Illinois Gov. J.B. Pritzker holds up House Bill 3653, also known as the SAFE-T Act, after signing it into law on February 22, 2021, in Chicago. | Photo: Illinois Information Service

A judge has ruled that the abolishment of cash bail in the SAFE-T Act is unconstitutional and it will not go into effect in 65 Illinois counties on January 1.

The Safety, Accountability, Fairness, and Equity Today, or SAFE-T Act, was approved by the General Assembly in January 2021.

It makes several changes to the criminal justice system in the state, including eliminating cash bail statewide, making Illinois the first state to do so.

The measure was met with pushback from large segments of the law enforcement community statewide, who say the act could be harmful to allow alleged criminals back on the street as they await trial.

In November, state Rep. Adam Niemerg, R-Dieterich, said the passage of the SAFE-T Act was unconstitutional.

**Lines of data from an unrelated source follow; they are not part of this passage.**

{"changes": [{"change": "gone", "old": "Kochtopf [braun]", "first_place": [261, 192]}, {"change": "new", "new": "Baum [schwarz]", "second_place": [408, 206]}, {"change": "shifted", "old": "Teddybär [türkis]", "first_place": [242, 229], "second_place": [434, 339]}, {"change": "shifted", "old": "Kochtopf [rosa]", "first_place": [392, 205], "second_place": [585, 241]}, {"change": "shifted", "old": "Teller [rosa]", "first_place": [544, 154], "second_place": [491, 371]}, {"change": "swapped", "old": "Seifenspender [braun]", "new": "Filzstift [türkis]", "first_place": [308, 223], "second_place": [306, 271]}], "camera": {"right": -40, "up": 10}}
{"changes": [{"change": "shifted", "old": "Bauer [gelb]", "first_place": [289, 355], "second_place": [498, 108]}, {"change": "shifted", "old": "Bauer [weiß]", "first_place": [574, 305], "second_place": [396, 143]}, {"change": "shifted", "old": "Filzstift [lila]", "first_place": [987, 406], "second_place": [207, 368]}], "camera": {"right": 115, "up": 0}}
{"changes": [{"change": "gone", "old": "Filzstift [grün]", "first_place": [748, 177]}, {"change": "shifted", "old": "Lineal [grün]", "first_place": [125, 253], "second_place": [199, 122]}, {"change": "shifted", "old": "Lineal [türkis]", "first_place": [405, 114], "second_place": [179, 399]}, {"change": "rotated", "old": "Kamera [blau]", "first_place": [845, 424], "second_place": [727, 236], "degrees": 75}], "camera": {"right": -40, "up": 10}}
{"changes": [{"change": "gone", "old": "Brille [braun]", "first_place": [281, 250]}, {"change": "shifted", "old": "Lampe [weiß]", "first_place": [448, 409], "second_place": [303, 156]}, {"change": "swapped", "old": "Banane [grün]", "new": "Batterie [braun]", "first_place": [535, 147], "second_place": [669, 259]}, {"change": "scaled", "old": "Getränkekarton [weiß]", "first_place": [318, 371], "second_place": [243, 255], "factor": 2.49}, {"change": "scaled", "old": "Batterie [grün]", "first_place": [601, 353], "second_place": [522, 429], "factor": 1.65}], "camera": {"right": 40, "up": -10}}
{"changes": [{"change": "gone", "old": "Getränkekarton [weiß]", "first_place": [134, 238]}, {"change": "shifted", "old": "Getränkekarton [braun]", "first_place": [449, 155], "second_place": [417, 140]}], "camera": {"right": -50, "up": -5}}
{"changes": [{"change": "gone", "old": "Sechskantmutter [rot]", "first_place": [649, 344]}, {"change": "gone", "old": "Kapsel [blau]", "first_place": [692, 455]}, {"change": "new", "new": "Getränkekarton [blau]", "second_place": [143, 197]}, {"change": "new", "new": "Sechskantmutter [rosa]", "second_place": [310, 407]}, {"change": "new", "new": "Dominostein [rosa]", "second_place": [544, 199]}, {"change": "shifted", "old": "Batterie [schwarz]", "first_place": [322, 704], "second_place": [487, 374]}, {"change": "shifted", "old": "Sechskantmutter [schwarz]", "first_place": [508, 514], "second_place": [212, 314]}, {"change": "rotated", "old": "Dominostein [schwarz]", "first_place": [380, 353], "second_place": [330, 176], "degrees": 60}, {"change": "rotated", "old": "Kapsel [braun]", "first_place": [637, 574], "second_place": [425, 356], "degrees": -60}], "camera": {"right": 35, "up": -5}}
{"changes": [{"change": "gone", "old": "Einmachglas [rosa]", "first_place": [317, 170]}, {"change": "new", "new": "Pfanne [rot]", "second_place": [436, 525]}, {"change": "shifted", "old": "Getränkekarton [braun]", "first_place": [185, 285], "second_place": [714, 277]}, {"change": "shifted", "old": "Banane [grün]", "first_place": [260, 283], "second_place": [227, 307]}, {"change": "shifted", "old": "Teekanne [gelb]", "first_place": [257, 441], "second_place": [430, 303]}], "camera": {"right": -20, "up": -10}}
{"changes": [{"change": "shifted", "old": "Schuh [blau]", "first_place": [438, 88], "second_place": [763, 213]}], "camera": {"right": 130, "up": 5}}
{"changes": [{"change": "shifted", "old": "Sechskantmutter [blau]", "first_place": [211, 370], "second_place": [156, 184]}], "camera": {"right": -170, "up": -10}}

“We are at a particular point where this goes into effect on Jan. 1, and we got … state attorneys that are highly questioning this particular piece of legislation,” Niemerg told The Center Square.

“Furthermore, the constitutionality of the measure is very much in question.”

Gov. J.B. Pritzker, who won a second term in November, suggested changes to the bill’s language to clear up any misunderstanding.

“So let us amend the act to make it very explicit,” Pritzker said in October.

“Those violent criminals that are in jail awaiting trial, that Jan. 1 is not some deadline to let people out,” Pritzker said.

Pritzker said the SAFE-T Act intends to do the opposite of what he said Republicans claim it will do.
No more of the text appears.